Unfortunately, the Virginia Tech moved the issue in the wrong direction by making any mental patient unlikely to ever get a legal handgun in home state, but have no trouble finding one in another one. And this, because mental patients are the most likely to misuse it? No, actually, people, who do something like that have seldom been psych ward patients, and are only afterward seen to have exhibited signs of inordinate stress, violent behavior etc. — and have quite often been begging for someone to notice they're looking for help, but everybody just tells them to "cowboy up, everybody feels down every now and then."
I know that in my arguments I am using the same kind of tactics as the above mentioned blowhards. Well, another of their favorite sayings is that "you gotta fight fire with fire!"
I am also quite aware that there is no simple way to solve the problem.

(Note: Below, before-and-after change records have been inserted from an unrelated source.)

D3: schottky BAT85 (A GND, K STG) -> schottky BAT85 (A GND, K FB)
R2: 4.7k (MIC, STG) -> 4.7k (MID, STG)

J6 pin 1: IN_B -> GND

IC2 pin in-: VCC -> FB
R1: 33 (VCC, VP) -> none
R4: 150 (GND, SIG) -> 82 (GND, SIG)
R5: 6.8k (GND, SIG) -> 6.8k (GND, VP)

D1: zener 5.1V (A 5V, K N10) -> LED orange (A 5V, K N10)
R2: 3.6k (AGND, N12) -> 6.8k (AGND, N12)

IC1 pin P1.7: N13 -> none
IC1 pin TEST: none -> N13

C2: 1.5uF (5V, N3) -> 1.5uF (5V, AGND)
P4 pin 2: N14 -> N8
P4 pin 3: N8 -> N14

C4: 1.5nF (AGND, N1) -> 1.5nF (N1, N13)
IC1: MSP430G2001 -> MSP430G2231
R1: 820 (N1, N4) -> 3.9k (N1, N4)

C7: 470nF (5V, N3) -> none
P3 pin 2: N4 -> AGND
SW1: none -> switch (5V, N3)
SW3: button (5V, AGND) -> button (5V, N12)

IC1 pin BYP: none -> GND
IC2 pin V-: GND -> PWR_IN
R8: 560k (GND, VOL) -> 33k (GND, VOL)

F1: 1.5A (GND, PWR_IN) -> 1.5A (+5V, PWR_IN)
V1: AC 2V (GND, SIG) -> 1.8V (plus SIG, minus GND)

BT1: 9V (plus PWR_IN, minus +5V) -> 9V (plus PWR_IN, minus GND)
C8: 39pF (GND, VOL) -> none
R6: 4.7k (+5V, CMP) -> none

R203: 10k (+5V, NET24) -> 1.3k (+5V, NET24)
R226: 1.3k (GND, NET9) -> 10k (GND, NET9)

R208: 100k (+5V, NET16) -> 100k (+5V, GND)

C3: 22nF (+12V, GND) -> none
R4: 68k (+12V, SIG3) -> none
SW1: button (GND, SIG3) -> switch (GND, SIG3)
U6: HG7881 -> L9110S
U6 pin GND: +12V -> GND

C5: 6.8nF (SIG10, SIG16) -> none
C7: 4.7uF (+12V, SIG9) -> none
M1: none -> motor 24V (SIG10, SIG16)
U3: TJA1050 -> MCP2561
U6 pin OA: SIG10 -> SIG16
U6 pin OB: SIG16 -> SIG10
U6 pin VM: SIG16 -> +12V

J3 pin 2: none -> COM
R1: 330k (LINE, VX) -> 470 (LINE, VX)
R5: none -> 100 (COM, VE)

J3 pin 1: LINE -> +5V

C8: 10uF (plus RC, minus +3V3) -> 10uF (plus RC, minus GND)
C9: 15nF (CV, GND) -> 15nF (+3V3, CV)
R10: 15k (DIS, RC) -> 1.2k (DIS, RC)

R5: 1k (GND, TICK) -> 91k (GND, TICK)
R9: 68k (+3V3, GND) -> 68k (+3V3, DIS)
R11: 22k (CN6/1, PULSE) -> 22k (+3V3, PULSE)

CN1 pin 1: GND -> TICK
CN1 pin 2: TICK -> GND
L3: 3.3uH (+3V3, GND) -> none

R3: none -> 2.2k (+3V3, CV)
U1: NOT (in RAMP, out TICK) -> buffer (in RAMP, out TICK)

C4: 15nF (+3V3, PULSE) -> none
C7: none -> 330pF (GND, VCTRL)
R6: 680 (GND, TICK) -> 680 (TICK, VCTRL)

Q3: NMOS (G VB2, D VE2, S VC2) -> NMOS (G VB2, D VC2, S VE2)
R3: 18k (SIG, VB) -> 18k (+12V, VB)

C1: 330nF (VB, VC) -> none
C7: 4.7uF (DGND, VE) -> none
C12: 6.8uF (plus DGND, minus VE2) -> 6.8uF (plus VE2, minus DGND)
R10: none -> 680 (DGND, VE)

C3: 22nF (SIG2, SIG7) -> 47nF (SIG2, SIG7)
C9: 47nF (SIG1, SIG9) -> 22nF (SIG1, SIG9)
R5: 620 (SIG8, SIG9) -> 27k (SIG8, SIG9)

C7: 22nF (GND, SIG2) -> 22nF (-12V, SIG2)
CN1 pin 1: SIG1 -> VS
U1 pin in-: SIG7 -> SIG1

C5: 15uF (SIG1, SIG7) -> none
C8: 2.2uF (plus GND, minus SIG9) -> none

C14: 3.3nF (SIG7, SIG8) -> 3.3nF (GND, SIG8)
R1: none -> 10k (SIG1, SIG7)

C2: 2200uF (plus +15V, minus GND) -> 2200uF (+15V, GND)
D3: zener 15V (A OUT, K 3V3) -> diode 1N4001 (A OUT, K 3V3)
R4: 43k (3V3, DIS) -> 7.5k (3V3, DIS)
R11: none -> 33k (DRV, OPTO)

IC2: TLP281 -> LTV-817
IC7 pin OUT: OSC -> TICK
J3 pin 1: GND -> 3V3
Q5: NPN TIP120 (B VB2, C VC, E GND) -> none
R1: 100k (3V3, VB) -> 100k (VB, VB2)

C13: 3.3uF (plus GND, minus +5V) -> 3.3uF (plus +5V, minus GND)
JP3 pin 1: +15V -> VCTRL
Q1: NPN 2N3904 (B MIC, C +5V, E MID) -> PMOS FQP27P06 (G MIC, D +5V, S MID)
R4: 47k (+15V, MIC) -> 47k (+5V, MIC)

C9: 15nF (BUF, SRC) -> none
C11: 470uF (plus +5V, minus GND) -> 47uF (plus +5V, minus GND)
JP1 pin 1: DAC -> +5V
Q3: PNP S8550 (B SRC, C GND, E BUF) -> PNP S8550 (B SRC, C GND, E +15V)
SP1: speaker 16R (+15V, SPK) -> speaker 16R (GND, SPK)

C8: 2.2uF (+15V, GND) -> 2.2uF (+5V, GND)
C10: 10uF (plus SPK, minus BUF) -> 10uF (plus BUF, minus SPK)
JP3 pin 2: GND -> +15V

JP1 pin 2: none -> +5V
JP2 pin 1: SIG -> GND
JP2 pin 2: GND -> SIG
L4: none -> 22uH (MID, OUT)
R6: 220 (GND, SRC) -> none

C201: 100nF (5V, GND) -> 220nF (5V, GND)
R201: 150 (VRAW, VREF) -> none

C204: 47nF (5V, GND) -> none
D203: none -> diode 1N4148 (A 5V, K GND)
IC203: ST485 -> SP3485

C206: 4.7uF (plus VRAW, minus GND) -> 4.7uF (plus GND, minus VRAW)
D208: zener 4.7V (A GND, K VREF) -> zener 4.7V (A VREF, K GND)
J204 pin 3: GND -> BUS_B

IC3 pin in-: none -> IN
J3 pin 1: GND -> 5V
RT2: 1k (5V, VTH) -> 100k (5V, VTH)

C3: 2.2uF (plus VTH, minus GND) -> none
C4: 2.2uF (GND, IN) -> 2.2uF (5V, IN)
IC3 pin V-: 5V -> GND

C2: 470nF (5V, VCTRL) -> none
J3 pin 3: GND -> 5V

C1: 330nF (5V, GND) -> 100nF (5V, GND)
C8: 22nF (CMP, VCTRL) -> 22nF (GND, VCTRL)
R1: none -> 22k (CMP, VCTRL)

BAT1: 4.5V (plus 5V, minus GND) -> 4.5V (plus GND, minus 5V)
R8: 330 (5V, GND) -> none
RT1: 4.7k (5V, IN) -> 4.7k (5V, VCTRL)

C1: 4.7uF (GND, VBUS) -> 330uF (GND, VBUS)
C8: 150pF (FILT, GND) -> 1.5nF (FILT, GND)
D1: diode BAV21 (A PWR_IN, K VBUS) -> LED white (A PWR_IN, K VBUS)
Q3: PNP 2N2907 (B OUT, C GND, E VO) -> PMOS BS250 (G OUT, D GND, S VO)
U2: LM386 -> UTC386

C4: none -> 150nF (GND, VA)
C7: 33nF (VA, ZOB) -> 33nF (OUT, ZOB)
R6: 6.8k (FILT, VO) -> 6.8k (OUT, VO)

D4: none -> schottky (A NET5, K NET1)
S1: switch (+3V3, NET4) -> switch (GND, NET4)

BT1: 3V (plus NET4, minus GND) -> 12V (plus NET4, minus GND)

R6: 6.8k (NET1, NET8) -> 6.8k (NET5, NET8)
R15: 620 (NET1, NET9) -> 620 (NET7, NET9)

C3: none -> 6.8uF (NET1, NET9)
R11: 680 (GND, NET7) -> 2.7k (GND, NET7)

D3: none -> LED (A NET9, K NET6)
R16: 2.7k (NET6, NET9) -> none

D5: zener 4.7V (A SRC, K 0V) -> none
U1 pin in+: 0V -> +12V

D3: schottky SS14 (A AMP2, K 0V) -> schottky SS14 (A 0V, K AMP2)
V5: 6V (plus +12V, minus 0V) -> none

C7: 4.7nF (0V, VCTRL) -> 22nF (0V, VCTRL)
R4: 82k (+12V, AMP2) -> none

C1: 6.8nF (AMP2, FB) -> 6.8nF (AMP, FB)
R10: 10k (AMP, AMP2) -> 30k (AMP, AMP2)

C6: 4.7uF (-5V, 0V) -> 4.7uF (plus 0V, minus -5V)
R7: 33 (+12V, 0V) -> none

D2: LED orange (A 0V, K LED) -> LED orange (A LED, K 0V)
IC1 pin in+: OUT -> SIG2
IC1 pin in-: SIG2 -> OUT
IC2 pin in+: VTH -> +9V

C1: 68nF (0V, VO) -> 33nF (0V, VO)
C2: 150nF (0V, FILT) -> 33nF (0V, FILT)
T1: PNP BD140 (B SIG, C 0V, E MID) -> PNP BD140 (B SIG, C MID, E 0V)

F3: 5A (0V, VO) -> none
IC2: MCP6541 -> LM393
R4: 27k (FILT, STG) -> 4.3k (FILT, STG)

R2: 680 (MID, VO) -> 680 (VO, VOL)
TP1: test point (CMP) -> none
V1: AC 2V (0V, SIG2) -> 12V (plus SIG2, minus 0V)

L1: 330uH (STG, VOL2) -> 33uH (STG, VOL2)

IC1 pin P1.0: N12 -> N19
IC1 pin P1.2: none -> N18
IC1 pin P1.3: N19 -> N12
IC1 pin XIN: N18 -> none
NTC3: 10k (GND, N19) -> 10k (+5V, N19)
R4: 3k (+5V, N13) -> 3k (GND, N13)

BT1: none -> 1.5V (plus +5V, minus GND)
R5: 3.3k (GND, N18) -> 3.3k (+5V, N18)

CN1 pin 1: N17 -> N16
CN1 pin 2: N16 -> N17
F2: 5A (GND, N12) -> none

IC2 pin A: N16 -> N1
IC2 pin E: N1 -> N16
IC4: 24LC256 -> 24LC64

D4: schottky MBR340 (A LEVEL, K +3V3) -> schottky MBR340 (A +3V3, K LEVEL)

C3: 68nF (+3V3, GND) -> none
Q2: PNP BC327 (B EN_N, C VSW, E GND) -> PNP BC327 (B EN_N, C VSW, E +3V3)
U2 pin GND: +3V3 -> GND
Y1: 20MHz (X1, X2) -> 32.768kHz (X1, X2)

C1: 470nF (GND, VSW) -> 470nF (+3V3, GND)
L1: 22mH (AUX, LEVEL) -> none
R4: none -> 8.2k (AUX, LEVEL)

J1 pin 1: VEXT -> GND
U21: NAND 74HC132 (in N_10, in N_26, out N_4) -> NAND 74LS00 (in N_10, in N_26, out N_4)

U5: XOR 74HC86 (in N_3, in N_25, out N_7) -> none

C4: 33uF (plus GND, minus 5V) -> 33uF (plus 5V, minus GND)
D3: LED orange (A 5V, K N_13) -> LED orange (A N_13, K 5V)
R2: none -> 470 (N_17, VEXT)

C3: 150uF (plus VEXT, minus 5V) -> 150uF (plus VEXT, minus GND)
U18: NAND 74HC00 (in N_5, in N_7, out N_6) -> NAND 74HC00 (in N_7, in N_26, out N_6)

Every problem has a solution that is simple, easy and wrong. Selling our Liberty for a little Security is a much too de
You mentioned "trust" and "defense contractor" in the same sentence.
Something in the Multiverse will break for that!
Every problem has a solution that is simple, easy and wrong. Selling our Liberty for a little Security is a much too de
That's we should hold a lot of these transnational corporations (including the defense industry) and various politicians to a strict standard. Remember Clinton and Loral? Forget BJs and lying to grand juries and on TV to the American public, that's chump change, that missile transfer tech was some serious treasonous action right there that just got ignored. And our supposed big "ally" in the middle east, the nation that we cannot criticize or be labled racist, guilty of "hate speech" or something, got caught trying to sell air to air tech they got from us to the same "manufacturer to the world". In their case it wasn't treason, just espionage and fraud. Again..nothing happens. The USS Liberty attack, covered up for years and lied about at the highest levels, an overt act of *war*. ..and nothing happens. The big lie about the tonkin gulf nam attacks...nothing happens to the perps. Some of that stuff isn't leaks, it is just either coverups of what should be leaked, or downright lies concocted and pushed for an agenda that wouldn't be "popular" without the lies.
And talk about high level corruption... I never did comment here about that skunk McNamara....rotting in hell is too good for him. The epitome of corporate blood profits hiding inside official policy. At least LBJ and Nixon are gone, too bad that war criminal Kissinger is still kicking. Why any civilized nation would let that blood drenched ghoul cross their borders is beyond me. That man is responsible for any number of massacres/wars/murders and other sorts of geopolitical rankness, and *he's still doing it*, still meddling, big politicians still listening to him.
It might also be, that the company has already made some money from RIAA, MPAA and/or M$.
Who would most like to get P2P off the web? The first two, because they perceive it as a threat.
Who creates a virtual-monopoly desktop OS that has ridiculous vulnerabilities they don't like to address? The last one.
Besides, it is well within feasibility, that Micro$oft execs think P2P is responsible for a big chunk of the (albeit slowly) growing popularity of Linux. I mean, they hired Seinfeld as their spokesman, and then launched a funny service called "Bing". These are guys, who live in late 1980s or early 1990s and think they just nailed two of the biggest hit shows on air.
Conjecture, I admit. All of the above, except the bit about RIAA and MPAA wanting P2P off the web, the monopoly desktop OS, ridiculous vulnerabilities someone does not like to address, Seinfeld deal or... Bing, was it?
Bada-Bing! Hahahahaha....
Every problem has a solution that is simple, easy and wrong. Selling our Liberty for a little Security is a much too de
I had missed that connection, good memory there!